The Linear Regression Model

Part I — Introduction & OLS Estimation

Paulo Fagandini

Lisbon Accounting and Business School — Polytechnic University of Lisbon

The Linear Regression Model

Lecture Overview

Lecture 8 — Introduction & OLS Estimation

  • Why regression? Motivation and examples
  • Statistical vs. deterministic relationships
  • Scatter diagrams and linear correlation
  • The Simple Linear Regression (SLR) model
  • The Classical Assumptions (Gauss–Markov)
  • OLS: deriving \(\hat{\beta}_0\) and \(\hat{\beta}_1\)
  • Interpreting the estimated coefficients
  • Running a regression in R with lm()

Note

Reference: Newbold, Carlson & Thorne — Statistics for Business and Economics, Chapters 11–12.

Why Regression?

Motivation

In many situations, we observe that variables tend to move together:

Accounting & Finance

  • Sales revenue → Operating profit
  • Advertising spend → Market share
  • Firm leverage → Cost of debt
  • Total assets → Audit fees

Economics & Management

  • Disposable income → Consumption
  • Interest rates → Investment
  • Education → Earnings
  • Hours studied → Exam grade

Regression analysis lets us:

  1. Describe the average relationship between variables
  2. Quantify the size of that relationship
  3. Predict values of one variable from another

Statistical vs. Deterministic Relationships

Deterministic: \[C = 2\pi r\]

Every value of \(r\) gives exactly one \(C\).

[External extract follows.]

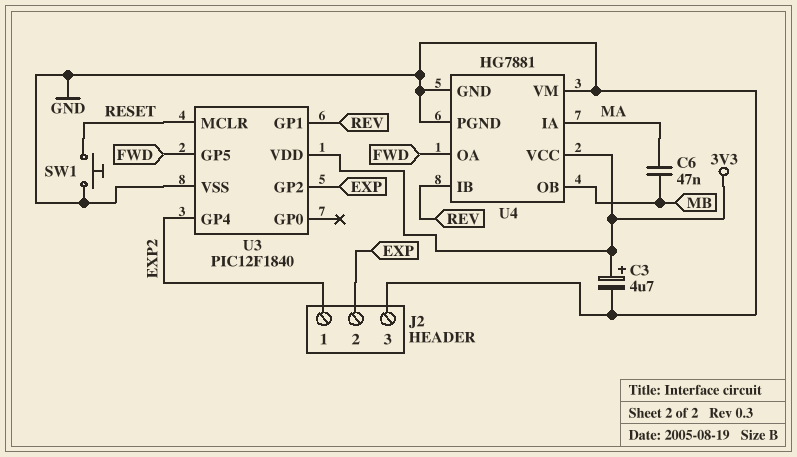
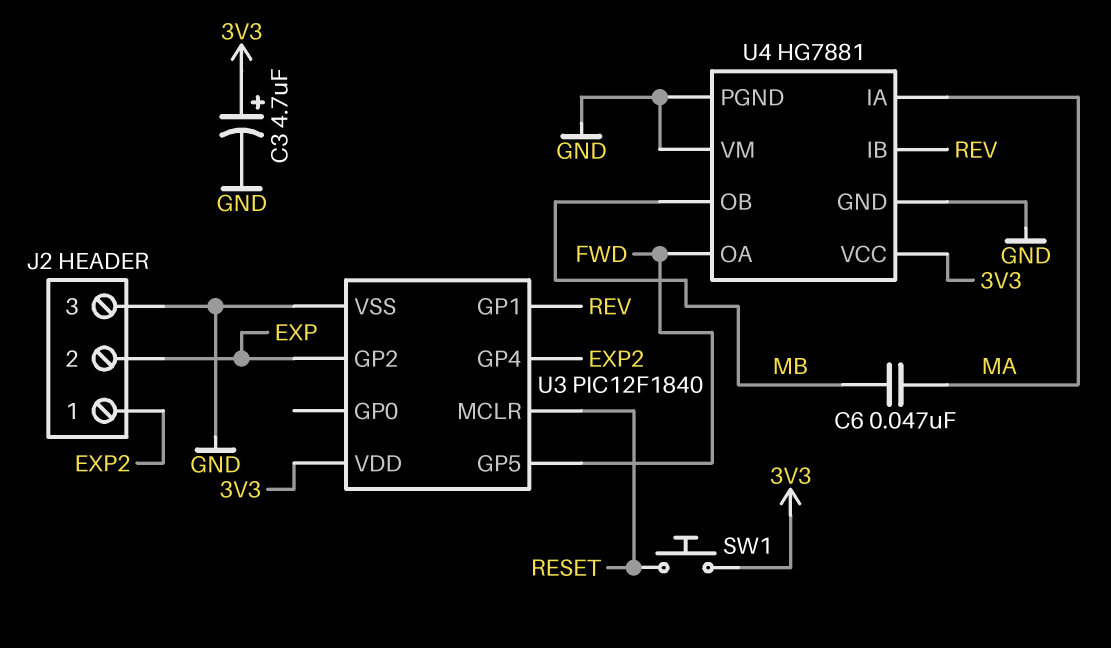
SW1: button (GND, RESET) -> button (3V3, RESET)

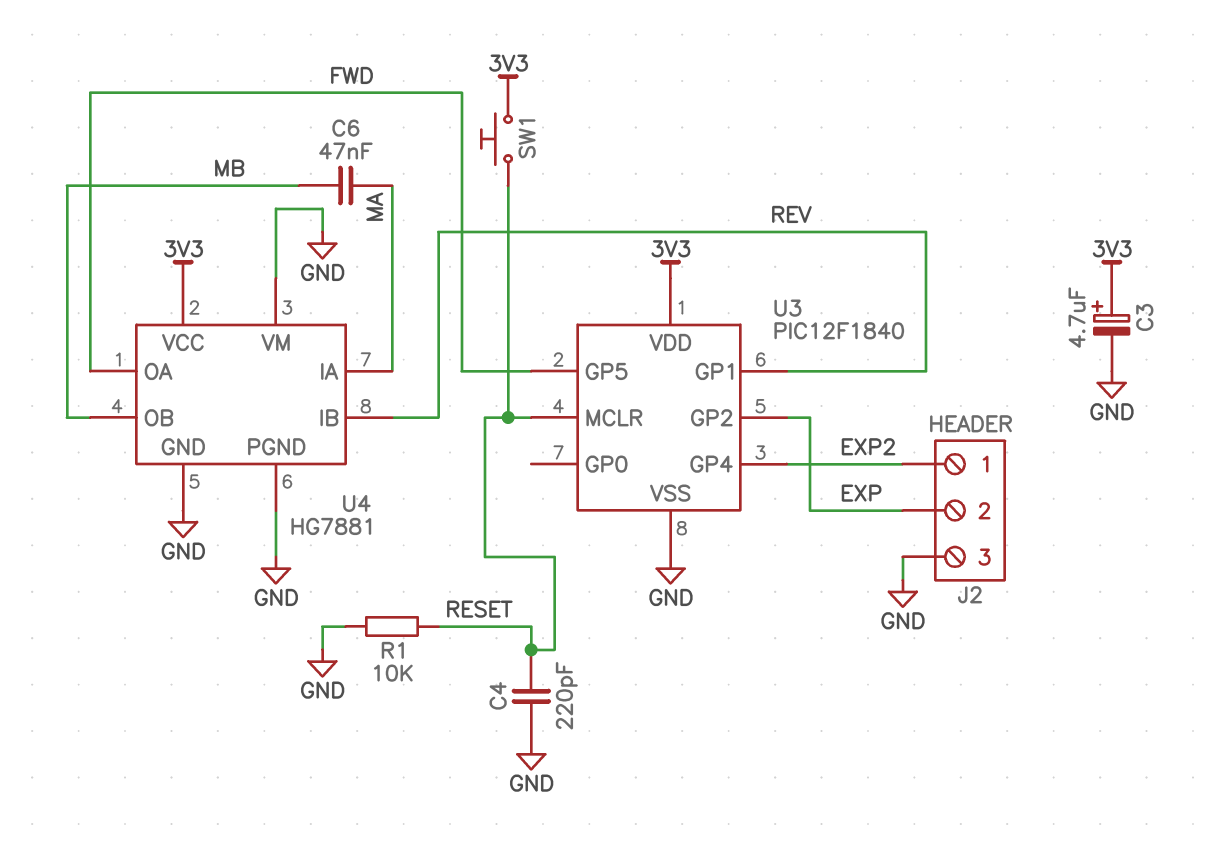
C4: none -> 220pF (GND, RESET)
R1: none -> 10k (GND, RESET)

No randomness. No need for statistics.

Statistical: \[\text{Profit}_i = \beta_0 + \beta_1\,\text{Revenue}_i + \varepsilon_i\]

Same revenue \(\rightarrow\) different profit across firms.

The error \(\varepsilon_i\) captures everything else.

Important

Regression models the conditional mean of \(Y\) given \(X\):

\[E[Y \mid X = x] = \beta_0 + \beta_1\,x\]

We do not claim \(X\) determines \(Y\) exactly — only on average.

Types of Variables

Role Name Also called Symbol
What we explain Dependent variable Response, regressand \(Y\)
What explains it Independent variable Regressor, predictor \(X\)
  • \(Y\) is always quantitative.
  • \(X\) can be quantitative or qualitative (dummy variables — introduced in Part II).

Running example (hypothetical data throughout):

A firm’s operating profit (\(Y\), m.u.) as a function of sales revenue (\(X\), m.u.).

Note

All numerical examples use hypothetical data constructed for illustration purposes only.

Exploring the Relationship

The Scatter Diagram

Before fitting any model, always plot the data. The scatter diagram displays the \(n\) observed pairs \((x_i, y_i)\).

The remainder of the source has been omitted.